Comecei pela linha básica (“Varietal”), que, segundo a
enigmática expressão do produtor, passa por estágio em madeira “sólo cuando es necesario”.
São vinhos leves, fáceis de beber, amigáveis e com ótima tipicidade
considerando sua faixa de preços, ali em torno do R$ 23. O primeiro que provei,
e o que mais gostei da linha básica, foi o Aves
del Sur Golondrina Merlot 2014. A “golondrina” é nossa conhecida andorinha,
pássaro migratório cujo reaparecimento está associado ao fim do inverno e à
chegada da primavera. Daí a escolha da uva Merlot, que resulta em vinhos um
pouco mais macios e menos austeros e assertivos do que outras tintas chilenas
mais cultivadas. Comecei pelo Merlot porque acho, no caso de vinhos baratos,
que a uva geralmente resulta em bebidas com menos defeitos e arestas do que
outras variedades mais “parrudas”. O Golondrina Merlot 2014 apresenta
complexidade acima do esperado nessa faixa de preços: há um frutado puxando
para as frutas passas, como ameixas secas, complementado por expressivos toques
de chocolate ao leite, alguma baunilha, mogno, leve defumação, traindo a
passagem por carvalho. Na boca é correto, com pouca acidez (o que ressalta os
tons tostados e achocolatados de forma agradável), macio sem ser enjoativo, com
corpo medianamente intenso e taninos pouco expressivos. Uma ótima compra pelo
conjunto.
Como sabemos, uma andorinha só não faz verão; então, fui
procurar os outros vinhos da marca. Os dois outros tintos da linha básica me
agradaram um pouco menos. O Aves del Sur
Carpintero Cabernet Sauvignon 2014 traz no rótulo o simpático pica-pau como
a indicar a força e a expressividade da variedade. O vinho de fato é mais
assertivo que o Merlot, com acidez mais expressiva e taninos mais presentes,
dando aquela sensação de adstringência na boca. Contudo, a complexidade
aromática é um pouco menor: cassis, um tiquinho achocolatado, uma doçura de baunilha bem evidente, um toque mais herbal e
fresco lembrando pimentões (mas não tanto quanto em outros Cabernet Sauvignon
chilenos). No conjunto, achei-o menos interessante, mas ainda bem competente e
acima de média para os Cabernets dessa faixa. Já o Aves del Sur Perdiz Carmenère 2014 tem como “mascote” a perdiz, uma
ave terrestre, como a indicar o caráter mais terroso e herbal da Carmenère. De
fato, o aroma predominante é o típico pimentão-verde dos Carmenères chilenos –
alguns gostam pela “pegada” aromática mais intensa, mas eu já não sou muito fã.
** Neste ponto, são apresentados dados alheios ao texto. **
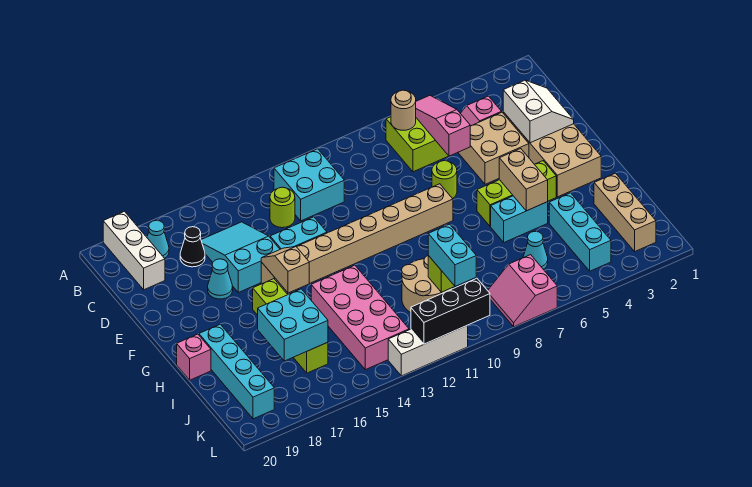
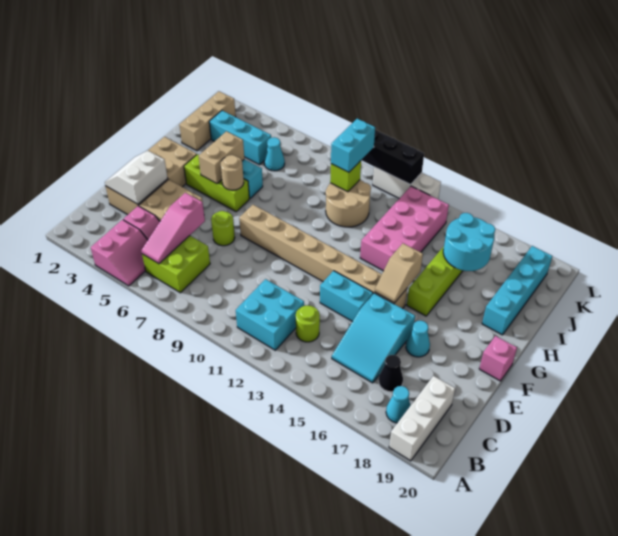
tan round brick B7 level 2 -> tan round brick G6 level 2
pink brick H20 level 1 -> pink brick F20 level 1
cyan brick I4:K4 level 1 -> cyan brick J3:J5 level 1
cyan brick I16:J17 level 2 -> cyan round brick I16:J17 level 2
pink slope K7:L8 level 1 top 7 -> pink slope A4:B5 level 1 top 4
Há nuances frutadas (frutas vermelhas) e defumadas, mas nada muito expressivo.
Na boca é menos ácido que o Cabernet, mas ainda com taninos bem perceptíveis.
Foi o que menos me agradou de toda a linha, dentro todos os que provei –, mas
há que se considerar que nunca fui muito fã dos Carmenères chilenos.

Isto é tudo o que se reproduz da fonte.